Hoy se aprobó, después de una larga y penosa tramitación, repleta de vueltas de carnero y con reticencias de diputados oficialistas, la ley que establece multas por no votar. El gobierno y el Congreso cumplen así el mandato constitucional de la reforma promulgada en diciembre de 2022.
Sin duda le hace bien a la democracia que las decisiones nacionales sean tomadas por toda la población y no por su mitad politizada. Antes votaban válidamente 6 millones de personas en las elecciones de alcaldes y en octubre pasado votaron 11,7 millones.
En las presidenciales votaban habitualmente 7 millones y en la primera con voto obligatorio del 16 de noviembre y 14 de diciembre próximo votarán más de 12.
Eso fortalece la democracia, la pone más en sintonía con el país real. Todos los partidos y candidatos se ven forzados a salir de sus trincheras ideológicas y a compartir las prioridades de las personas. Por eso no tenemos hoy la distancia
sideral de prioridades programáticas que tuvimos en 2021.

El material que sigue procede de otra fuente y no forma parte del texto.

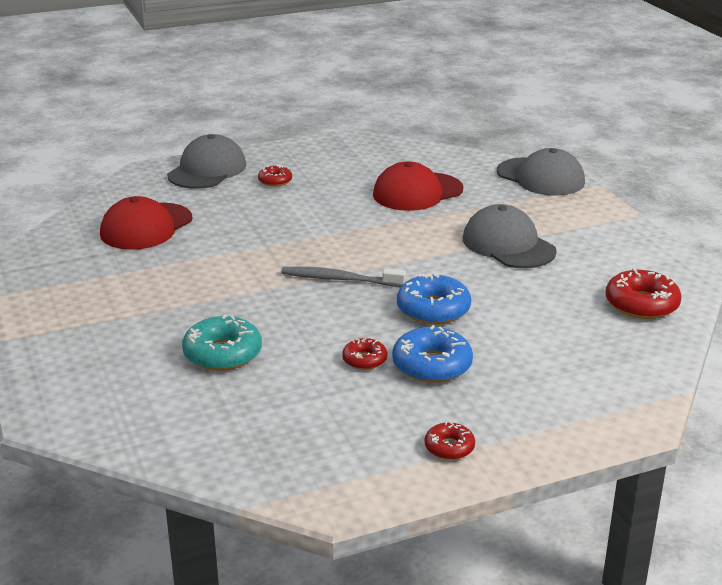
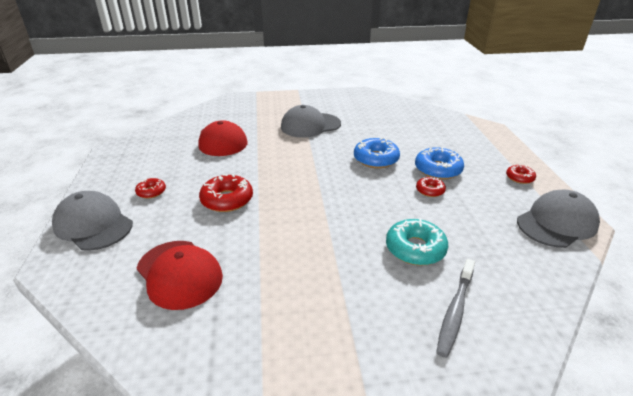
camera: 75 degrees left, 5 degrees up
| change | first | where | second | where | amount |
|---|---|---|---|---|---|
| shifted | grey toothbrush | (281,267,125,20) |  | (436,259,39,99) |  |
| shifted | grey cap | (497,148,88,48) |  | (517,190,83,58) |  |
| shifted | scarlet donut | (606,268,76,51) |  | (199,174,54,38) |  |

Claro que el gobierno le puso precio al cumplimiento de su mandato constitucional: la limitación al voto de los extranjeros residentes. Ya no serán 5 años desde la obtención de su permiso de residencia temporal, sino que deberán transcurrir 10 años desde su permiso definitivo para que ingresen al padrón electoral.
En 1992 el censo del INE mostraba que el 0,8% de la población nacional había nacido fuera de Chile, mientras en 2024 se ha multiplicado once veces llegando al 8,8%.
Vinieron a Chile atraídos por la seguridad, la fortaleza de las instituciones democráticas y el crecimiento económico sostenido, por eso son los más sensibles al deterioro innegable de esos tres factores en la última década.
De los 15.779.102 electores habilitados para votar en noviembre y diciembre próximo, 885.940 son extranjeros. Si en 2021 representaron apenas 0,8% de los votos, en la elección presidencial que viene su gravitación se quintuplicará llegando al 4%. Y votarán mayoritariamente por las candidaturas que les den confianza para restituir las razones que los hicieron venir a Chile y, aunque parezca contraintuitivo, para combatir decididamente la inmigración irregular y la delincuencia asociada a ésta.